Totalitarismus
Totalitarismus ist ein bestimmtes politisches Herrschaftsprinzip, das, im Gegensatz zum dem des autoritären Staates, nicht nur eine diktatorische Regierungsform beinhaltet, sondern darüber hinaus auch noch den Anspruch hat, in seinem Herrschaftsbereich einen "neuen Menschen" gemäß einer bestimmten religiösen oder weltanschaulichen Ideologie zu erschaffen. Zu diesem Zwecke versucht der totalitäre Staat, durch Propaganda und Erziehung die unter seiner Herrschaft lebenden Menschen einer ständigen Indoktrination dieser herrschenden Ideologie auszusetzen, so dass nicht nur deren äusserlicher, formaler Gehorsam dem Staat gegenüber sichergestellt ist, sondern auch innerlich die herrschende Ideologie enthusiastisch aus vollstem Herzen bejaht wird, was eine Politisierung auch der privatesten Lebensbereiche mit sich bringt, denn Gedanken und Gefühle eines jeden Menschen sollen faktisch "von der Wiege bis zur Bahre" manipuliert werden, um diese innere Bejahung der herrschenden Ideologie zu erzeugen.Um jedes geringste von der herrschenden Ideologie abweichende Denken schon im Keime zu ersticken, sind die Bürger des totalitären Staates einer ständigen Kontrolle durch Spitzel und Geheimdienste und auch oft willkürlichen Repressionen wie etwa spontaner Verhaftung ausgesetzt, was nicht selten von längerer Haft begleitet wird, um die betreffenden Menschen wieder auf die ideologische Linie zu zwingen.

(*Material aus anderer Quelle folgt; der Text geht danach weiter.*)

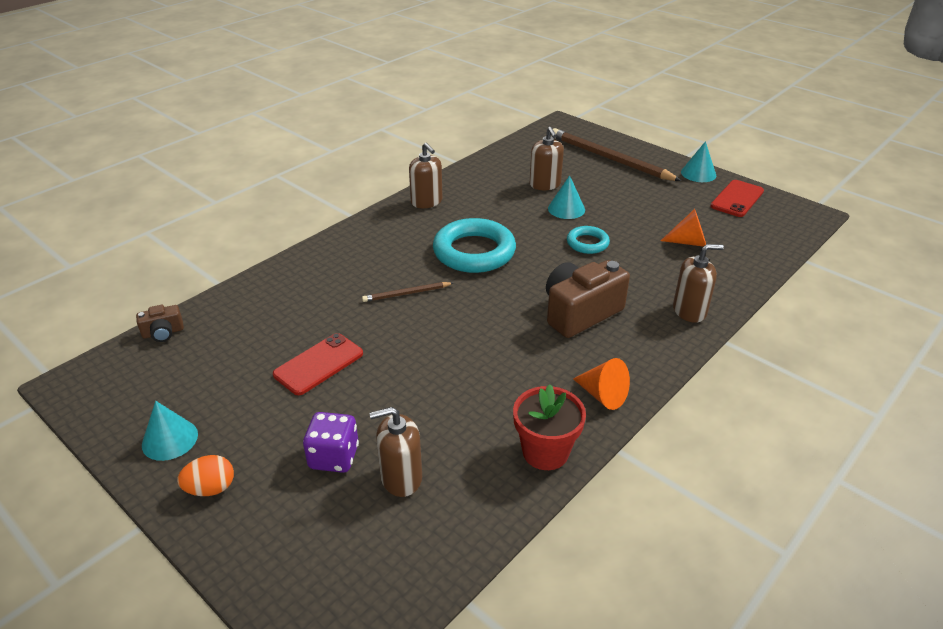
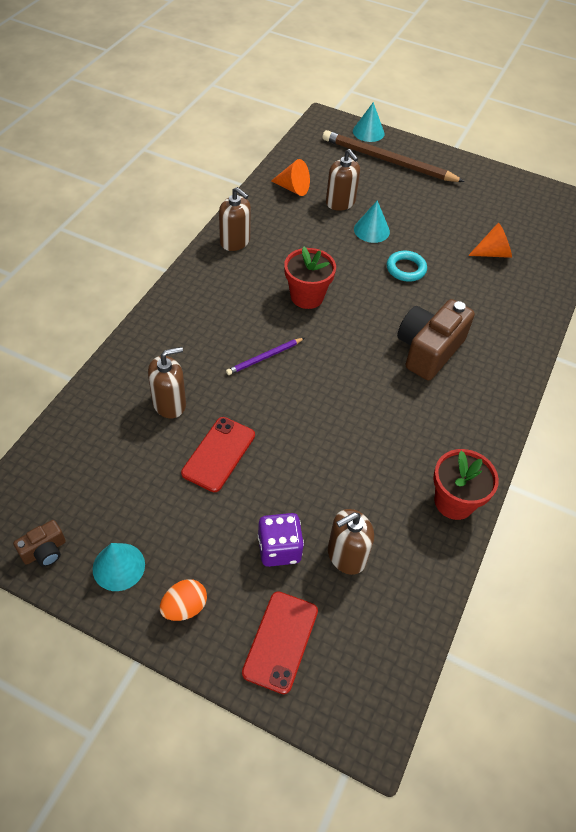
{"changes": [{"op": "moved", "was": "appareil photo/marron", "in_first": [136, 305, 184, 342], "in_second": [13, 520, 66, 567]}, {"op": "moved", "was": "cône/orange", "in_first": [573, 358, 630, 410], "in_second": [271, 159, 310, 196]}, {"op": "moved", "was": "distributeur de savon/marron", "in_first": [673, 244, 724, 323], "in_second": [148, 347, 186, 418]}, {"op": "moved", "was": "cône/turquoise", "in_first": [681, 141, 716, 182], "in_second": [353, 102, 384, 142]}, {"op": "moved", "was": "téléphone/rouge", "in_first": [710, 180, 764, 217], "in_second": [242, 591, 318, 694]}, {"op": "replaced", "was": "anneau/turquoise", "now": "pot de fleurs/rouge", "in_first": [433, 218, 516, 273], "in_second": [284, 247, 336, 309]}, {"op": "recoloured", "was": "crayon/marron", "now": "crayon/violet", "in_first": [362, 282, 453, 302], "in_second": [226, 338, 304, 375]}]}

Giovanni Amendola bezeichnete am 12.05.1923 den Faschismus erstmals als "totalitäres System", als absolute und unkontrollierbare Herrschaft. Der Begriff "Totalitarismus" wurde in den 1920er Jahren von dem damaligen Diktator Italiens Benito Mussolini für das von ihm geschaffene Herrschaftssystem des Faschismus verwendet ("stato totalitario") und also durchaus positiv verstanden. Der national-konservative Staatsrechtler Carl Schmitt führte ihn in Deutschland ein. Schon zwischen den Weltkriegen aber gab es Kritiker, die dem Wort "Totalitarismus" in seiner heute üblichen negativen Bedeutung gebrauchten. Nach dem zweiten Weltkrieg, als sich immer mehr die Wesensähnlichkeit der Regierungssysteme des gerade besiegten Nationalsozialismus und des Kommunismus, besonders Stalin'scher Prägung, herauskristallisierte, wird von "Totalitarismus" nur noch in negativer Konnotation gesprochen.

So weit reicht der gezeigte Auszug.